I have to admit, receiving a healthy payment each month *and* getting to keep your asset sounds great but to be perfectly honest, I have mixed feelings about the potential of leasing domains.

Let me explain why.

First of all, let’s try to see things from the perspective of the person you’d be reaching an agreement with.

Realistically speaking, the thought of investing time/money/energy to develop a domain I don’t own isn’t very appealing because I’d start by asking myself two important questions:

1) What if, as of a certain point, the owner decides to start charging me considerably more?

2) What if the owner ends up selling to someone else?

Sure, these risks can be somewhat mitigated by handling the transaction through a trusted third party but domainers have to understand that even though this possibility exists, some people will still be reluctant.

Next, let’s try to see things from the perspective of a seller.

As a seller, I’d ask myself one important question:

What if the person who uses the domain screws up royally and I’m left with “damaged goods”?

For example, let’s assume he chooses a risky SEO strategy.

Or that his website ends up having a negative reputation.

… you get the point.

Actually, I’d also ask myself another question:

What if I end up missing out on a huge future sale?

It could happen.

For example, you agree to let Company A use the domain over a period of 3 years for $100/month.

Great.

Now let’s assume Company B contacts you 2 years from now and makes a huge offer.

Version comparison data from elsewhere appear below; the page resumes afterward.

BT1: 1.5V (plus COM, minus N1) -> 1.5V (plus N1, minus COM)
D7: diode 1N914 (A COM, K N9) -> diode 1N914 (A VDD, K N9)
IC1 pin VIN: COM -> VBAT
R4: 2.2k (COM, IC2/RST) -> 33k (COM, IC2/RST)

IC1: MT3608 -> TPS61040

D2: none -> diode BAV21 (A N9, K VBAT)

The result? You have a huge offer on the table but are morally as well as legally obligated to let Company A use the domain until the 3 year period expires.

As far as I’m concerned, my strategy is fairly straightforward: I always try to obtain a sale, so that’s my initial approach.

If the end user can’t afford it, I’m willing to let him/her pay me over a period of x months. So instead of paying me $y, I’d let that person pay me $y/12 over a period of 12 months, for example. After the final payment is made, the end user would receive the domain.

This approach is basically a compromise between a domain lease and a sale. One the one hand, you’re being flexible but on the other hand, you’re not being too flexible. I’d advise against letting end users pay you over a period of many years because there are a lot of things that can go wrong. Instead, we should be talking about months and that way again, it’s basically a reasonable compromise between selling and leasing the domain.

If the end user wouldn’t be able to afford paying me over a period of x months either then on a case by case basis, I might decide to lease the domain in exchange for a more affordable monthly payment. The monthly payment would most likely end up being considerable lower but in some cases sure, it might be a decent solution.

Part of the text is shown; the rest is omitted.